La discípula de José Gurvich se muestra de cuerpo entero, apenas desde el comienzo de las piernas, pero su mitad ocupa casi toda la altura de la tela, el torso extendido y los brazos caídos al lado, como si la modelo hubiese sido obligada a pararse frente a la pintora. Llama la atención la presencia de ese delgado cuerpo que parece forzado a posar, detenido en el tiempo, sin ánimo narrativo. Pero muchas veces las apariencias engañan, sobre todo en el arte.
En este caso, forman parte de un sistema de imágenes que golpea con esa serena y personal melancolía. Muy bien ubicado por los responsables del montaje, el tono del autorretrato se diluye en sus cuadros y se vuelve más complejo, liviano, poético y, en cierta forma, vivo. Ella parece mirarlos, la mayoría colgados en la larga pared de enfrente. O quizás enfrentarlos precisamente en una actitud de desconcierto o de lejanía: parece verlos como uno puede imaginar que observó esos paisajes en su momento cuando los pintó, fascinada, como en una extraña y poética revelación.

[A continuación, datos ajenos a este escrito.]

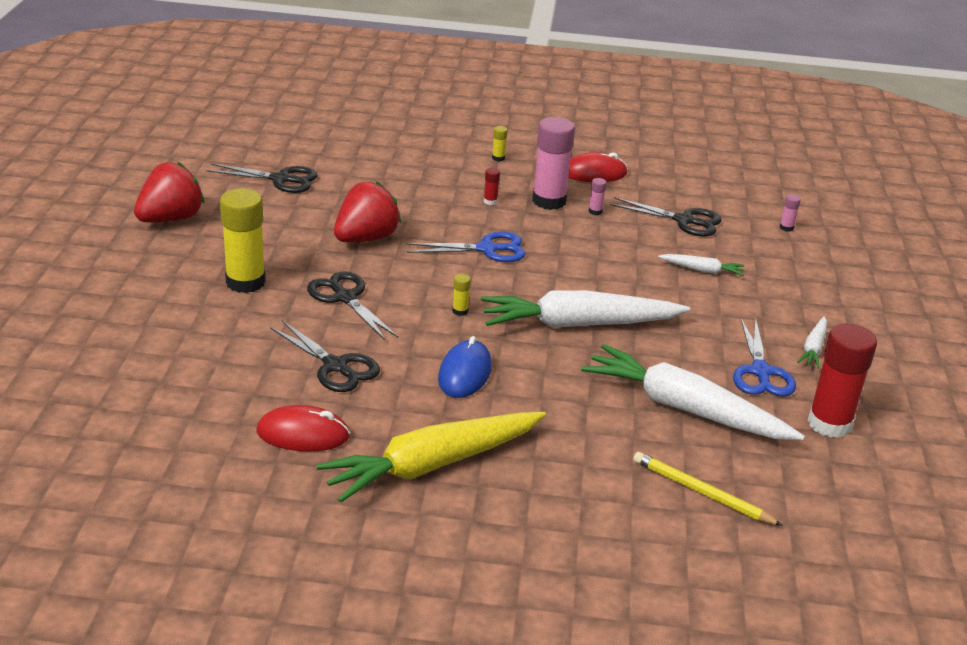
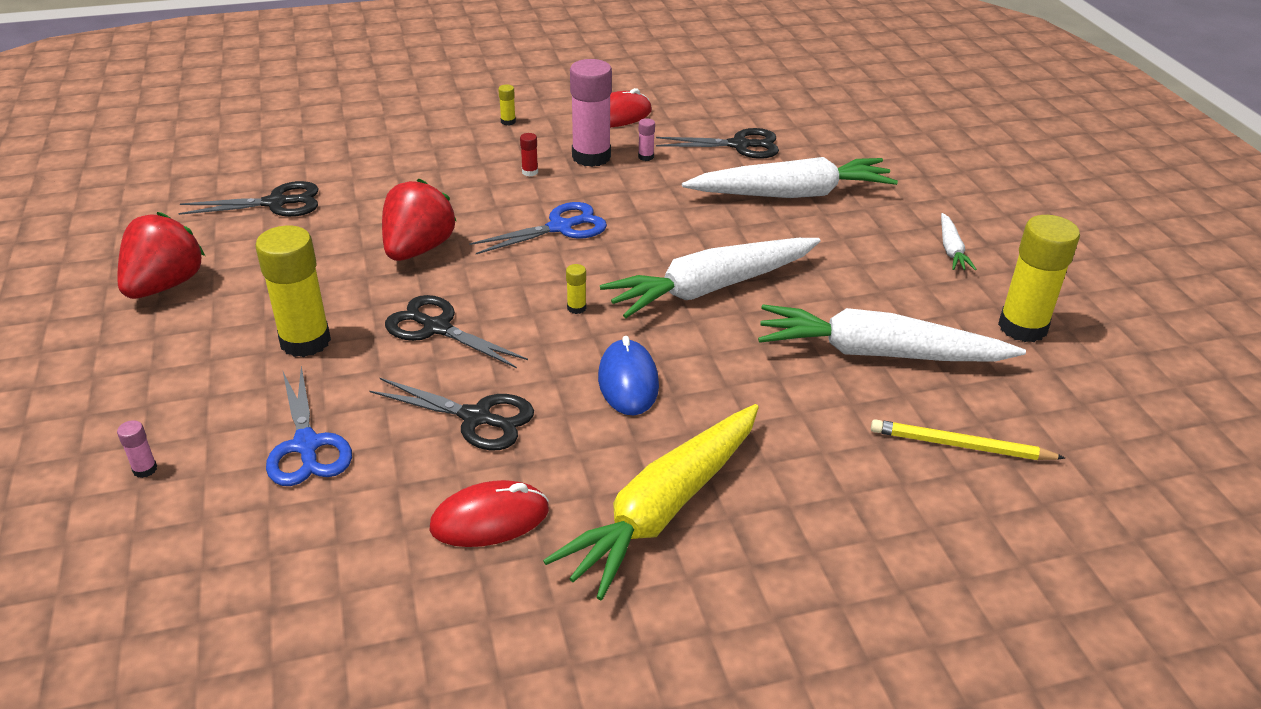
camera: 20 degrees left, 5 degrees up
(702, 270) = (792, 194): white carrot -> white carrot, size x2.25
(760, 372) = (921, 289): blue scissors -> blue scissors (306, 445)
(786, 228) = (839, 129): pink glue stick -> pink glue stick (145, 469)
(829, 424) = (1022, 327): red glue stick -> yellow glue stick

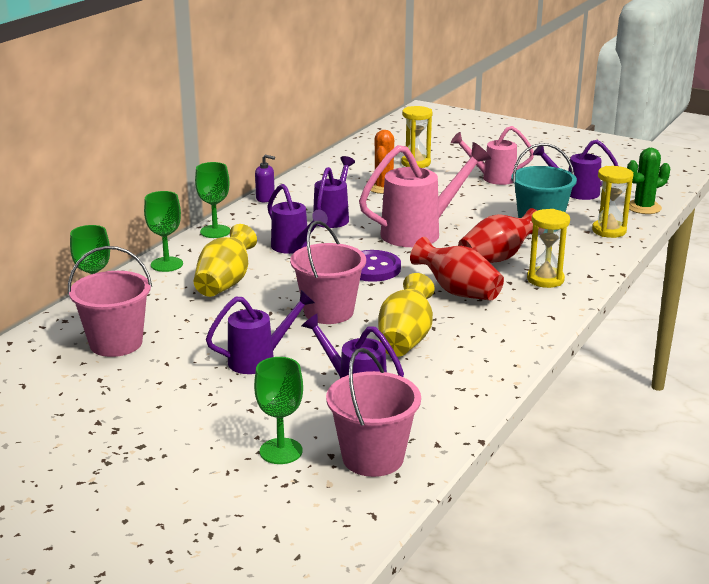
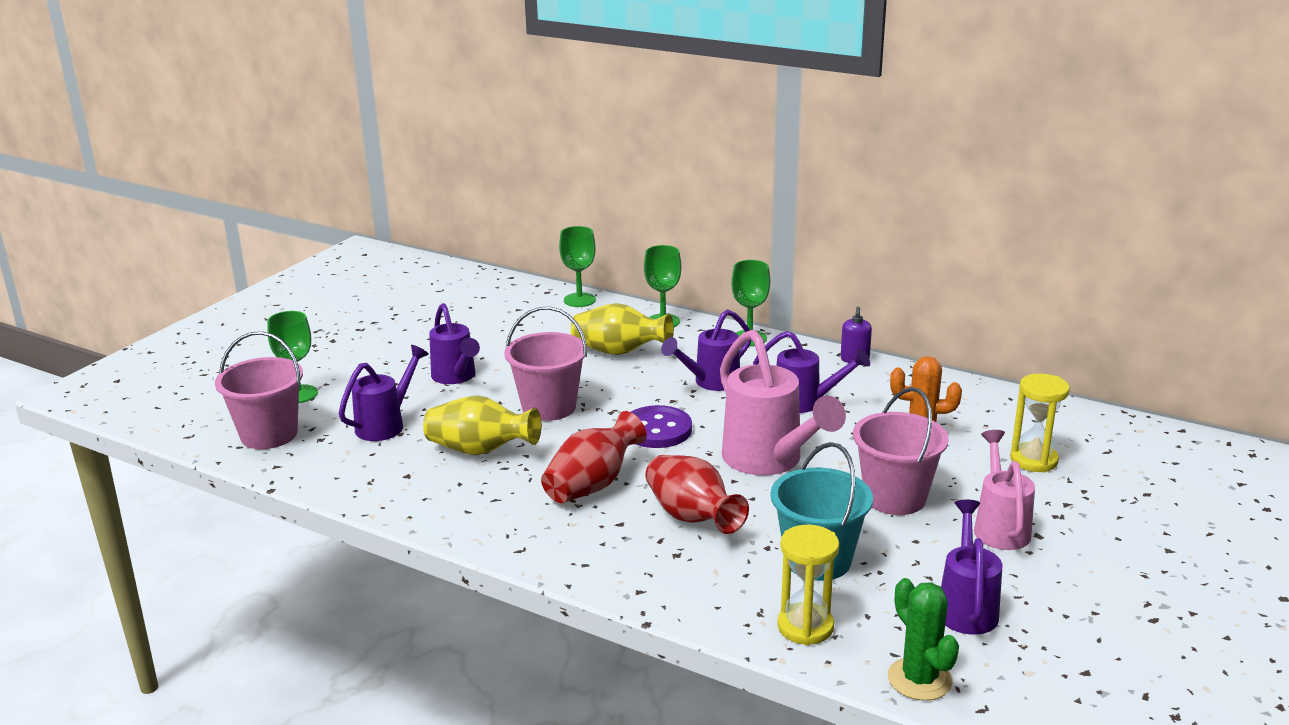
camera: 90 degrees right, 0 degrees up
(116, 343) = (500, 315): pink bucket -> pink bucket (895, 497)
(545, 279) = (626, 552): yellow hourglass -> none

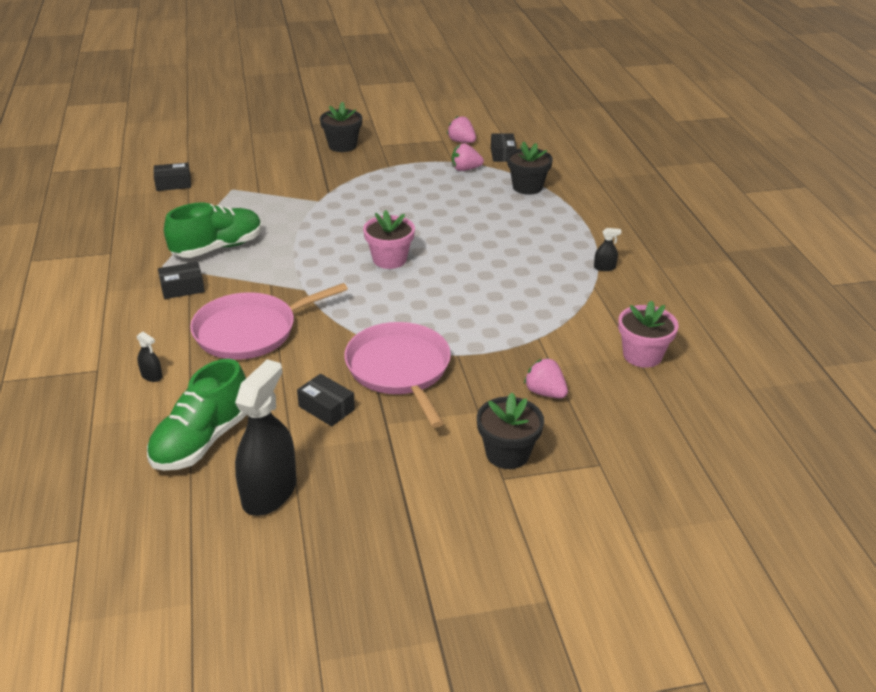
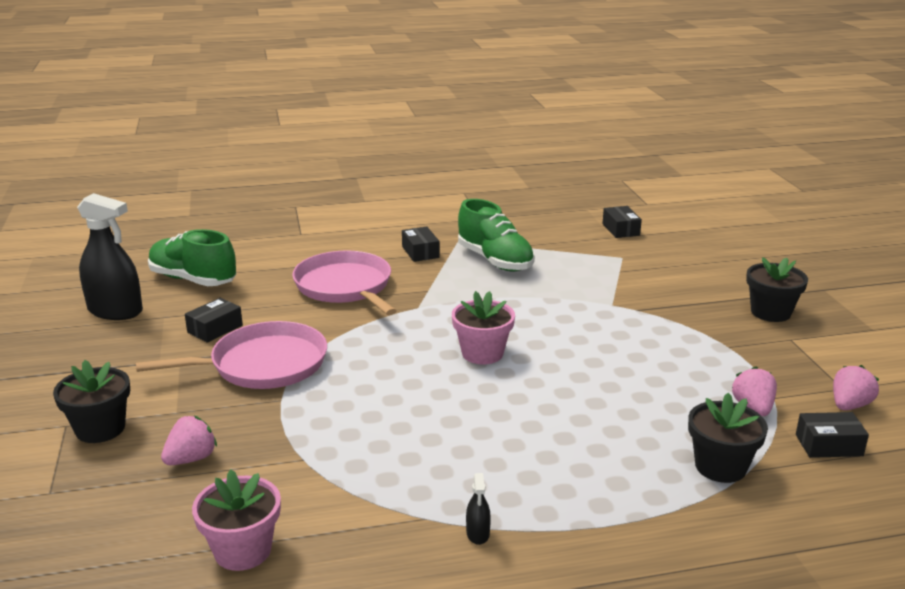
camera: 90 degrees right, 10 degrees down
(151, 376) = (287, 253): black spray bottle -> none

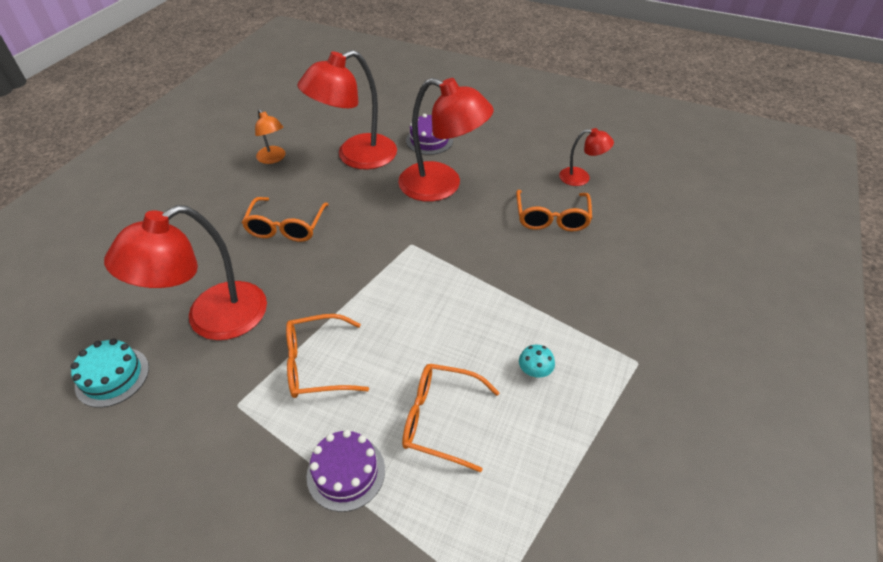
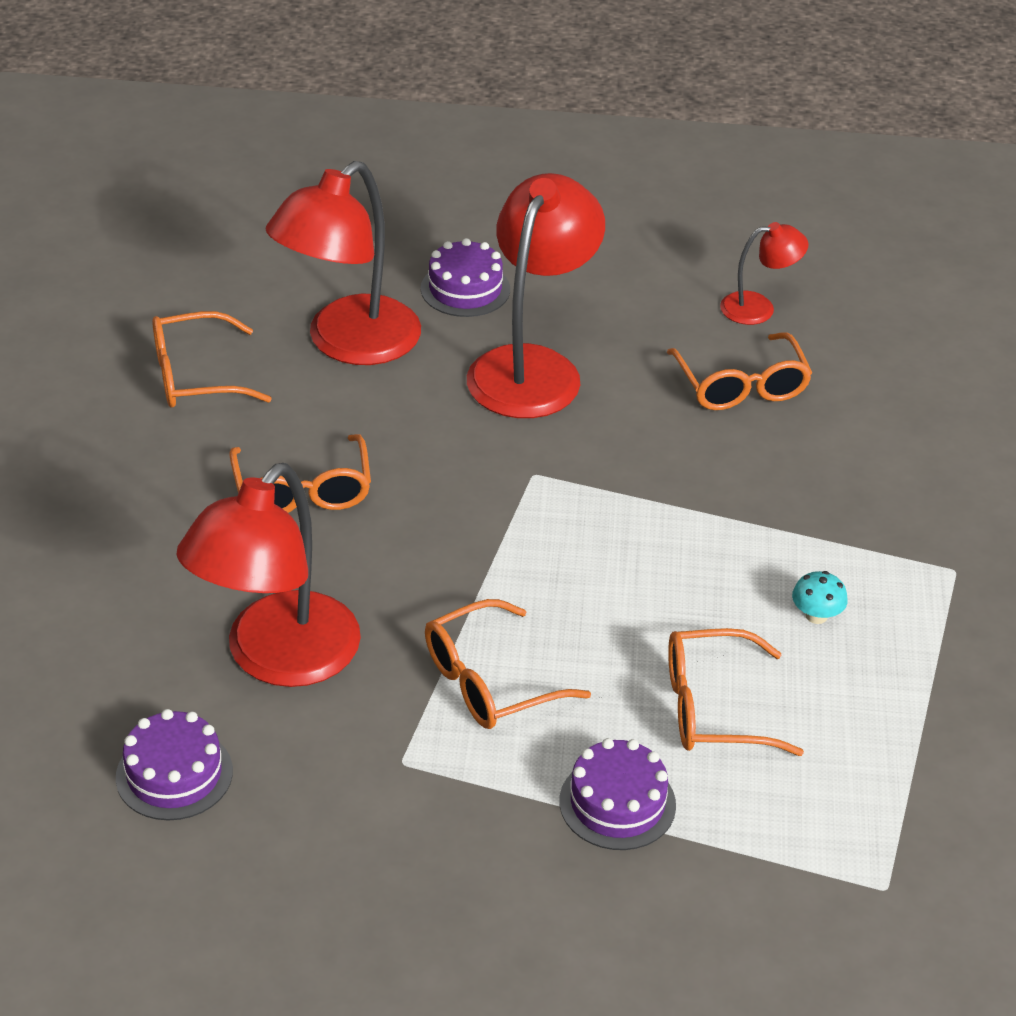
camera: 20 degrees left, 5 degrees down
(112, 377) = (174, 774): turquoise cake -> purple cake
(273, 158) = (196, 376): orange lamp -> orange glasses
(442, 186) = (532, 367): red lamp -> red lamp turned 75 degrees counterclockwise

Es evidente que esas imágenes surgen como revelación. Por el lirismo que expresan, pero particularmente por la sensación de descubrimiento. No son paisajes en el sentido propiamente dicho. Aunque los títulos hablen de plazas y árboles, las más obvias de las referencias, sus cuadros no son para nada obvios ni referentes. Todo lo contrario. Son rastros de paisajes, sencillos, a veces apenas un corte en la posible imagen de un campo o una playa o un momento en la fachada de una ciudad.
Siluetas casi, aunque siluetas de colores, planos alejados bastante del dibujo. Son rastros de colores pastel tenues, frágiles. Tonos en ocre, verdes suaves, marrones y algunos azules que ofrecen la posibilidad de un encuentro con la pintura en el sentido más puro y cautivante. Con poca gama, con colores y formas que se reiteran, con indicios de espacios trillados, la artista ofrece un mundo que se confunde con líneas que caen como una lluvia, con esa especie de pantalla de colores que Olivetti logra construir entre el objeto casi borroneado y la mirada del espectador.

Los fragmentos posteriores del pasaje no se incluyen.